BMW and Mercedes-Benz said in a joint statement Friday they have ceased cooperation on development of self-driving car technology.

The cooperation started in February 2019 as a means to accelerate the development of the technology. However, following an extensive review, the two have now mutually decided to continue their developments in the field independently.

In a statement, BMW R&D chief Klaus Froehlich said the Munich-based automaker was prepared in the area of self-driving technology “for many years” ahead thanks to its existing partnerships with tech companies Intel, Moileye and Ansys.

Frohlich's counterpart at Mercedes, Markus Schaefer, said the Stuttgart-based automaker would also look at its partnerships with firms not directly involved in manufacturing cars. One of these is Bosch which has been working closely with Mercedes on self-driving technology for almost a decade.

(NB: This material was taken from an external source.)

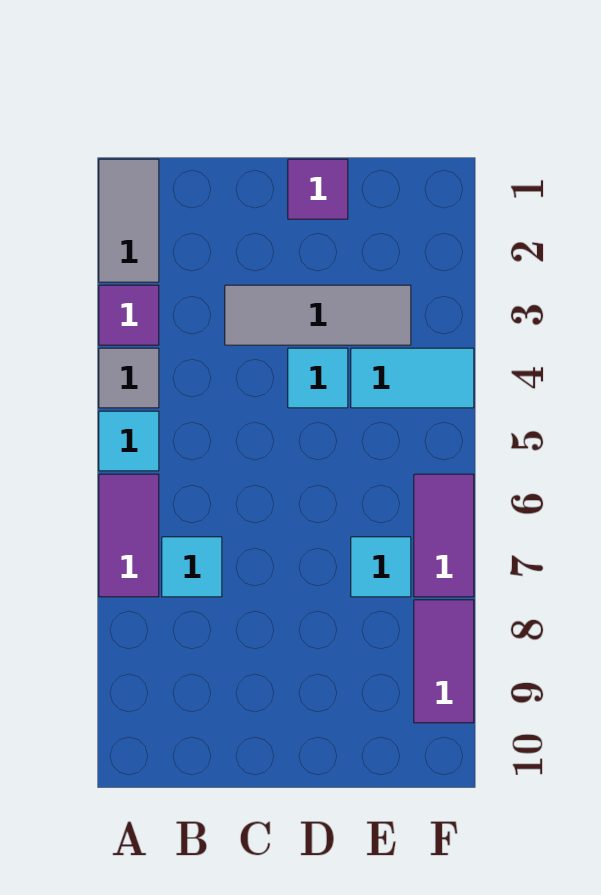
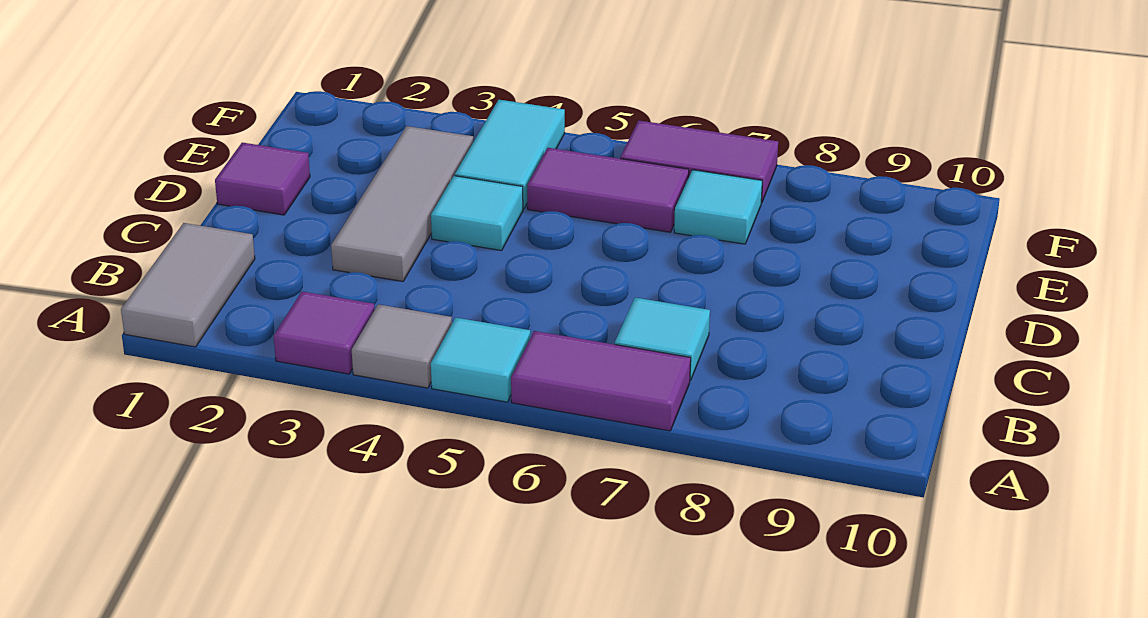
grey tile A1:A2 level 1 -> grey tile A1:B1 level 1
purple tile F8:F9 level 1 -> purple tile E5:E6 level 1

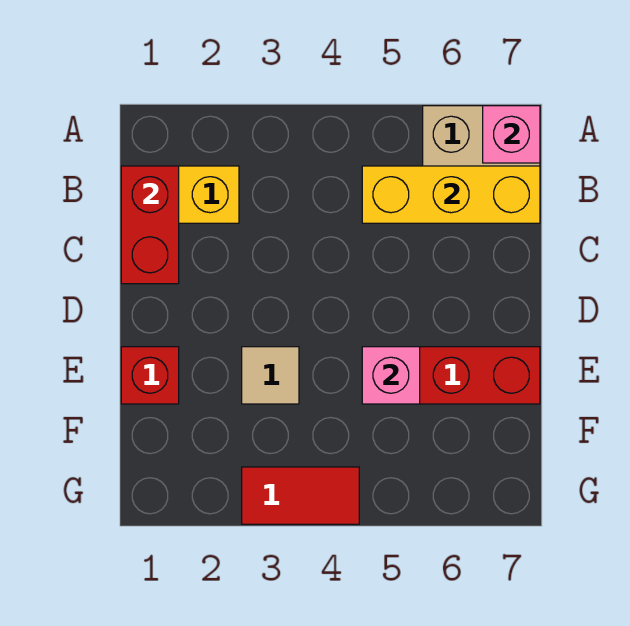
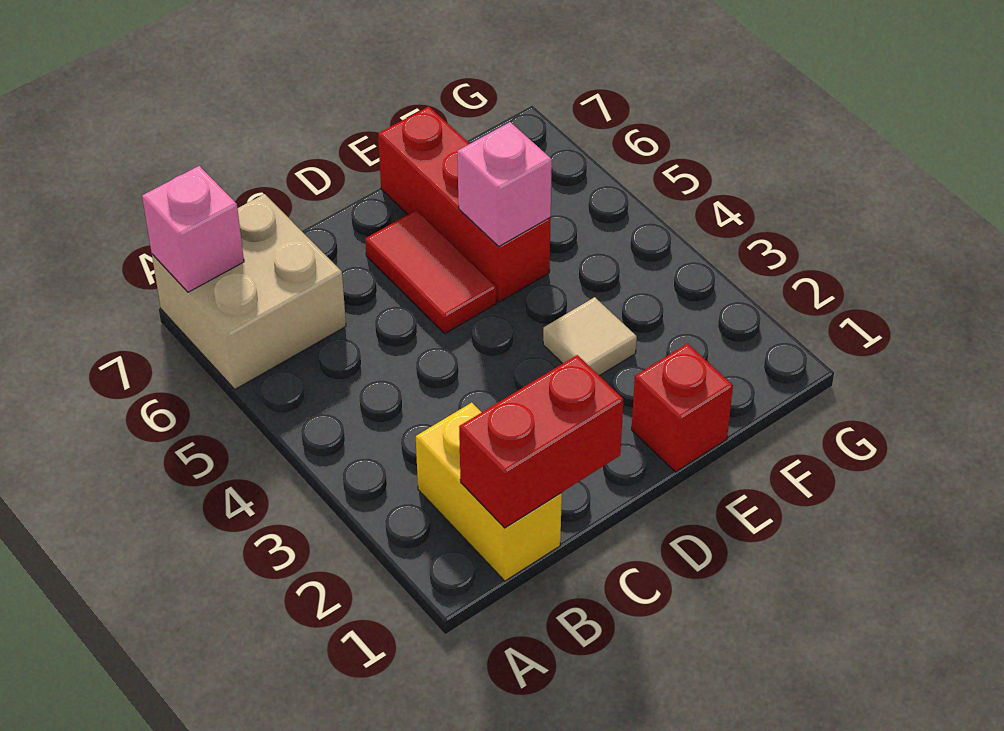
yellow brick B5:B7 level 2 -> none
red tile G3:G4 level 1 -> red tile D5:D6 level 1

Despite the end of the cooperation, both BMW and Mercedes said they were open to reviving the cooperation in the future. They also said they would continue cooperation in other areas, such as their joint work in mobility services.

BMW and Mercedes have previously said they plan to have cars with very limited self-driving capability on sale in 2021, and that they see cars with SAE Level 4 self-driving capability being ready around 2024. A Level 4 self-driving car would enable extended periods of eyes-off, hands-free driving in select conditions. BMW and Mercedes last July said those initial conditions could include highway driving and parking situations.